- Born: Dianne Branscum December 7, 1944
- Died: November 30, 2021 (aged 76)
- Genres: Southern gospel
- Occupations: Singer, songwriter
- Instruments: vocals, singer-songwriter
- Website: http://www.diannewilkinson.com

= Dianne Wilkinson =

American singer-songwriter (1944–2021)

Dianne Wilkinson (née Branscum; December 7, 1944 – November 30, 2021) was an American southern gospel singer, songwriter, and pianist. She was nominated in the Songwriter of the Year non-artist category at the 46th GMA Dove Awards.

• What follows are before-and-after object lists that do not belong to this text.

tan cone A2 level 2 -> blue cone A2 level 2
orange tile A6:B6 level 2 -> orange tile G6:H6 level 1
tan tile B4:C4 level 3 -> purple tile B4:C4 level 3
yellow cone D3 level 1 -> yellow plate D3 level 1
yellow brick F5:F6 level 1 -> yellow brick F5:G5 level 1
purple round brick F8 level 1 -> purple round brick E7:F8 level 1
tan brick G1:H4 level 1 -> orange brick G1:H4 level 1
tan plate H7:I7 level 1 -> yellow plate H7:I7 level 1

Wilkinson was born Dianne Branscum, in Blytheville, Arkansas, during 1944, to her parents Marvin O. "Buster" and Blanche Branscum (née, Ross), while she has a brother Rev. James Branscum. She is a 1962 graduate of Blytheville High School. She retired from healthcare work from Dyersburg, Tennessee, where she resided with her husband, Timothy, who married on March 11, 1972, at Ridgecrest Baptist Church in Memphis, Tennessee. She was a member of Springhill Baptist Church in her hometown, where she played the piano during their worship services. Dianne died November 30, 2021, in Dyersburg, Tennessee.

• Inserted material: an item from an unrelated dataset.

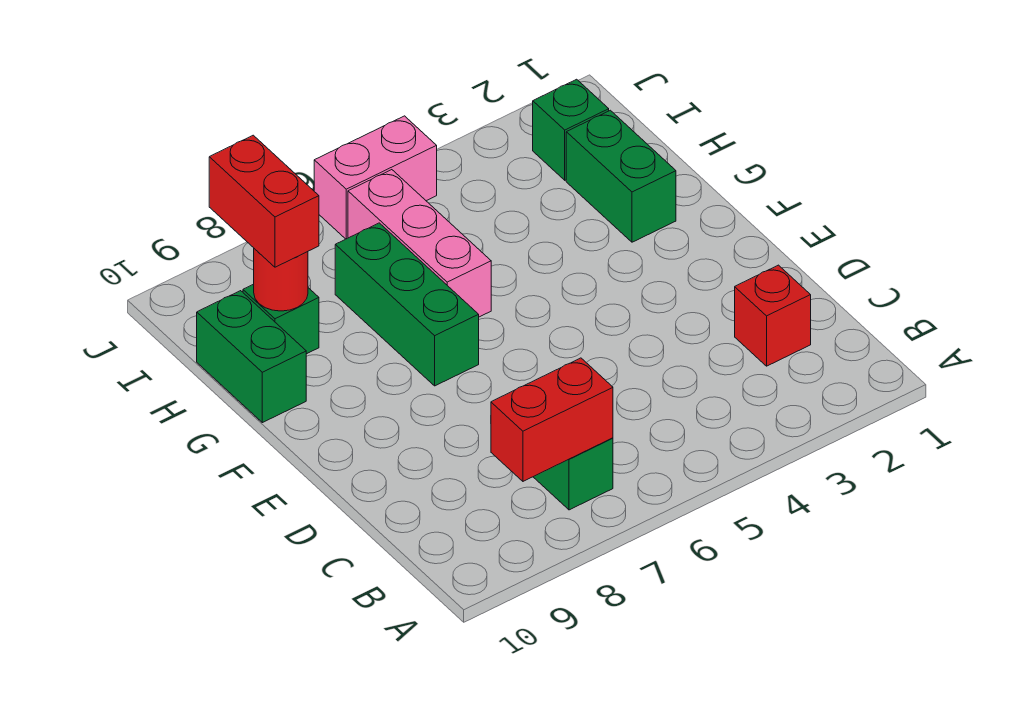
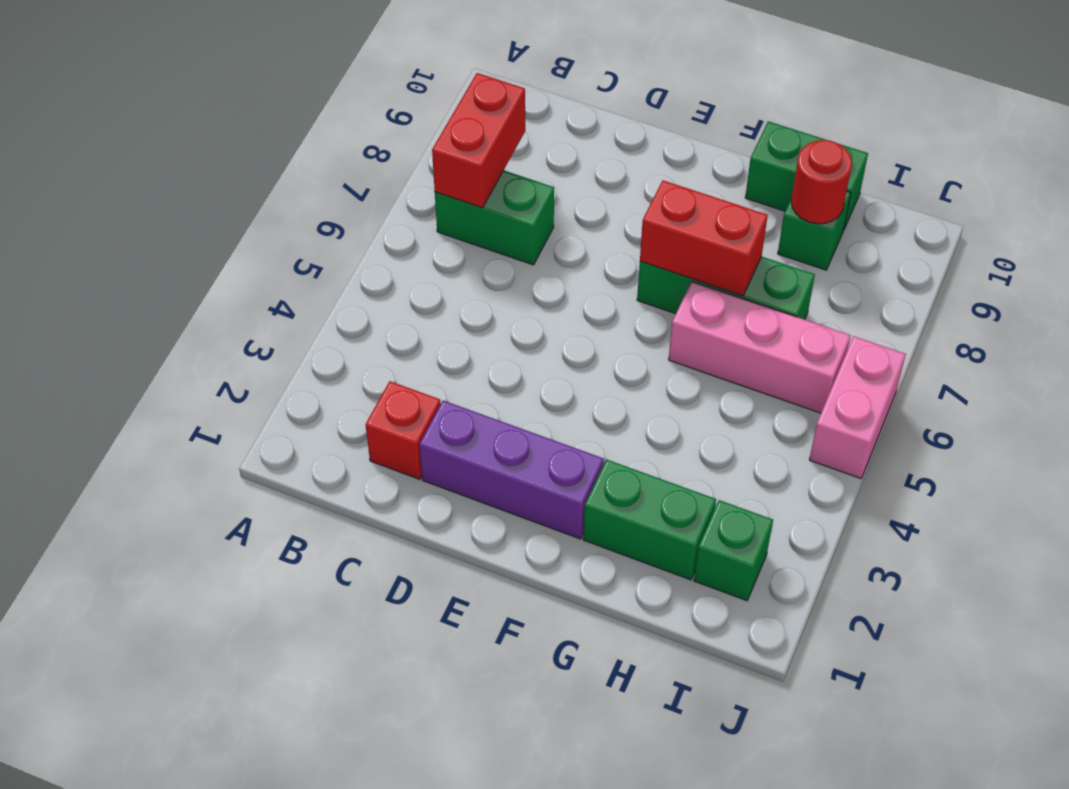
none -> purple brick D2:F2 level 1
red brick H9:I9 level 3 -> red brick F7:G7 level 2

She had a long storied career as a southern gospel songwriter for many artists, and she even got a nomination at the 46th GMA Dove Awards, in the Songwriter of the Year non-artist category. She had a close relationship with the Cathedral Quartet, who recorded 16 of her songs—including two of their signature songs, “We Shall See Jesus” and “Boundless Love.” Dianne was inducted into the Southern Gospel Music Hall of Fame in 2020.